While friendship might be detectable from common conceptual and formal interests evident in the works, the diversity of medium, subject matter, and overall form makes clear that these teachers do not belong to a “school” or -ism. What they share is teaching as a way of life, a constant undertaking integral to making art: a reciprocity between openness and determinacy, play and rigor, doing and undergoing. Each artist is also a student, committed to continually learning from prior work, art history, past selves, materials, and mistakes, and from the artwork itself as it comes into being.

Four of the lessons I learned from this show:
Patricia Miranda’s A Round of Roundes II suggests that art begins with an individual’s impulse to make life beautiful, as expressed in the vintage handmade doilies and embroidered aprons that Miranda has collected, archived, and pinned together into a monumental circle. The piece becomes a collaboration of all those women, most no longer alive, who spent countless hours designing, decorating, mending, and cleaning these objects. Their aesthetic impulses, once limited to the domestic sphere, now, in the gallery, take their place as fine art while retaining the intimacy and humility of individual labor.

Jonathan VanDyck’s Coming to a Head similarly begins with worn clothes but moves on to portray the history of art as the homogenization and disciplining of human bodies. Denim and twill pants, once conformed to living bodies, are cut into parallelograms, sewn together, painted, dyed, and stretched on bars. From a distance, the piece reads illusionistically, like a grate or screen. Up close, the seams, pockets, and faded fabrics, rubbed thin and faded where bodies once pressed, recast geometric abstraction as a narrative of containment and dehumanization. Abstraction, in VanDyck’s hands, no longer floats above history but is grounded in the human experience of being embodied.

For Craig Stockwell’s installation, The triumph of painting over death (after Gesina ter Borch, 1660), painting is a means of marking time and making sense of its passage, a tradition marked by grandeur and violence. Representations of past personages and paintings, with scenes of violence or its suggestion, float in a world of faded hues where text abuts images without explaining. In the gallery, the paintings have become quiet, ambivalent, faded, and personal. Under the two large canvases stretched directly on the wall, rows of smaller paintings are stacked, facing away from the viewer, dates written on their verso to signify the march towards death, an inevitability to which the artist submits without losing hope.
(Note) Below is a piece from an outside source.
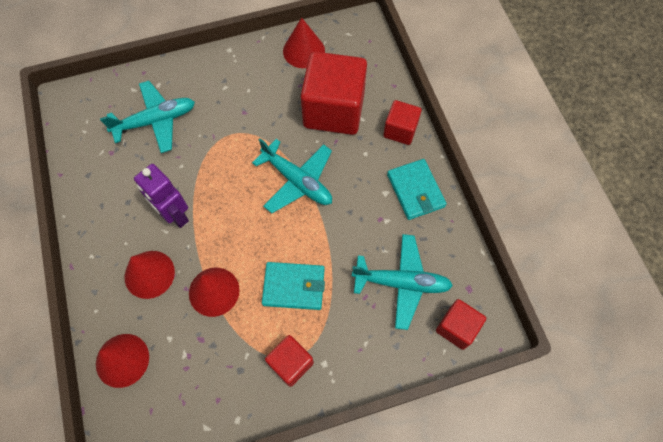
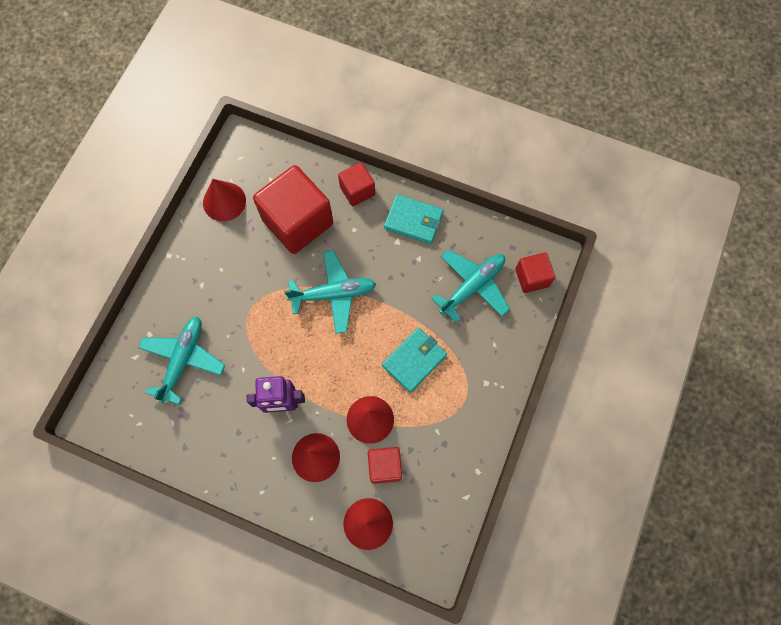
camera: 50 degrees left, 5 degrees up
(291, 363) = (467, 405): red cube -> red cube (385, 466)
Gaby Collins-Fernandez’s Untitled 1 suggests that the self, the perennial subject of painted portraits, is not an eternal soul but a construction mediated by historical narratives, personal memories, and contemporary technologies: a distorted selfie alongside the Venus de Milo, screen glitches, TV interference, glimpses of thread, a photographed arm, an acrylic seam, and bunches of synthetic fabric that echo the peaks of impastoed paint. For this painting, the self is built the same way a painting is: through learned techniques, habit, accident, and visual memory. And, like painting, it is contingent: stretched over bars hung on a wall. Works by Brian Bishop, Lucinda Bliss, Amy Theiss Giese, and Jason Stopa promise further insights.
Both teaching and weeping are natural and reasonable responses to an open and unknown future that passes through our fingers on its way to becoming fixed and foregone. We weep when we’re overwhelmed by what has been lost, by what is fleeting, by what might be but is not. In the face of finitude, teaching is a heavy responsibility: to select from the past what is worth keeping and to bring oneself and others into a coherent present that welcomes the future.
“Pedagogy of Tears,” Duckworth Gallery, 169 Coffey Street, Brooklyn, NY. Through November 2, 2025. Curated by Craig Stockwell. Artists: Brian Bishop, Lucinda Bliss, Gaby Collins-Fernandez, Amy Theiss Giese, Jonathan VanDyck, Patricia Miranda, Craig Stockwell, and Jason Stopa.